DL-based automated image segmentation represents a pivotal advancement for precise 3D volumetric analysis. Developed from a dataset of 1889 patients across six tertiary hospitals in China, the models exhibit good accuracy in liver and lesion segmentation. The consistency between automated and manual segmentations of HCC observed in our study underscores the potential of automated segmentation for refining clinical decision-making. To address the limitations of traditional U-Net architecture, incorporating NNU-Net—a self-configuring framework that mitigates the complexities of manual parameter tuning—could yield substantial improvements. Leveraging pre-trained foundation models via transfer learning may further enhance segmentation performance. These strategies aim to enhance model capabilities and streamline the integration of DL segmentation into routine practice, providing a more effective tool for managing HCC patients. However, despite commercial certification, the software used in our study is not yet publicly available.

Noteworthily, a small subset of cases (n = 22) presented challenges during automated segmentation and were excluded from volumetric analysis. The inaccurate segmentation observed in these cases could be attributed to various factors, e.g., the presence of an obscure tumor margin, inhomogeneous signal intensity within the tumor, and additional signal interference introduced by peritumoral parenchyma. To improve the accuracy of automated segmentation, further refinement of the DL algorithms is needed. Once this advanced technique is validated and improved in more widespread populations, it is expected to become an applicable workflow in routine practice.
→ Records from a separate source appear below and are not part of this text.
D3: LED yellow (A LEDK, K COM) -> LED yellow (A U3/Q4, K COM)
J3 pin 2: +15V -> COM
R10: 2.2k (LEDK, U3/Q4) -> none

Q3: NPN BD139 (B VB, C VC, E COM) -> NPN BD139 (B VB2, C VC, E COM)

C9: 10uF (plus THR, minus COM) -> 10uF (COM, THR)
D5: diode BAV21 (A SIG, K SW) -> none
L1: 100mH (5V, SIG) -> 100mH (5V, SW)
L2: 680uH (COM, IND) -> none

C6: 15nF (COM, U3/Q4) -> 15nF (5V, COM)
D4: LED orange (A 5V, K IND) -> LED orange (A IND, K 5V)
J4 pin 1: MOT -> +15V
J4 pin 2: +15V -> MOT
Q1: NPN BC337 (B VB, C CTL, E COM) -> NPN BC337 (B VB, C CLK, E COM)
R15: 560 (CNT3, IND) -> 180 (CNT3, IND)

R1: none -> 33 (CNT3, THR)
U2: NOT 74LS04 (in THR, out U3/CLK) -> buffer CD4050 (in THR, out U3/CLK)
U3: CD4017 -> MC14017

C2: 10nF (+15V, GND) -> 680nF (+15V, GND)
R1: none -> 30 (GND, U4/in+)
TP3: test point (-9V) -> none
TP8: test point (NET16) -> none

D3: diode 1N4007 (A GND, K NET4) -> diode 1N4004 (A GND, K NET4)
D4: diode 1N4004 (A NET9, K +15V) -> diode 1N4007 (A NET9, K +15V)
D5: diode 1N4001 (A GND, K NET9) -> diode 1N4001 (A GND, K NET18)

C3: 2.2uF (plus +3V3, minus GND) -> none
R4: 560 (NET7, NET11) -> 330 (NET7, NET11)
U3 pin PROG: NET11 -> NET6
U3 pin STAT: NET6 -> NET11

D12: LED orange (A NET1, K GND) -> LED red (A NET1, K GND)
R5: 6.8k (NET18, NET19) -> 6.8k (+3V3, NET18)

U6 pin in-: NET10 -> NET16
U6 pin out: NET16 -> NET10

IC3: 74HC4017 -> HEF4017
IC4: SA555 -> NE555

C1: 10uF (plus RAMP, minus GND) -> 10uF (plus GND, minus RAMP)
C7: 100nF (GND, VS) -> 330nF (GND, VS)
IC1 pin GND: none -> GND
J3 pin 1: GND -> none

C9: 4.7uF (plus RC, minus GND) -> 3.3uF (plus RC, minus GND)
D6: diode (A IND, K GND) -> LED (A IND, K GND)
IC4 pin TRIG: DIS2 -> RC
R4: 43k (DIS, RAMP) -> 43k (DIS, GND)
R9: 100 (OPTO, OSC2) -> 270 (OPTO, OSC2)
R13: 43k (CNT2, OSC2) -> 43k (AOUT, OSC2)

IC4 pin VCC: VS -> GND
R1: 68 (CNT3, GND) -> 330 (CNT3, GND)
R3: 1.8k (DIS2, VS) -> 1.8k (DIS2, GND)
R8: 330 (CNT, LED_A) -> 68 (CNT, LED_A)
This study had several limitations. First, our study used a single-institution retrospective cohort, lacking external validation. Expanding our findings to larger-scale multicenter cohorts is necessary to confirm their reproducibility and generalizability. Second, the limited sample size of BCLC B patients warrants further validation of the prognostic utility of TTB in future studies. Third, we only evaluated patients with surgically resected HCC, so our results may not be applicable to nonsurgical patients. Fourth, despite the automated segmentation, there were two steps involving the radiologist’s intervention—the 3D bounding box adjustment (n = 25) and the exclusion of inaccurate segmentations (n = 22), potentially overestimating the automated technique’s performance. Finally, future multicenter studies are encouraged to externally validate the TTB threshold and test their applicability in different populations.

In conclusion, based on 592 patients who underwent curative liver resection for early to intermediate-stage HCC, TTB derived by MRI-based automated DL segmentation was a useful imaging biomarker for postoperative ER prediction and enabled optimized BCLC subclassification.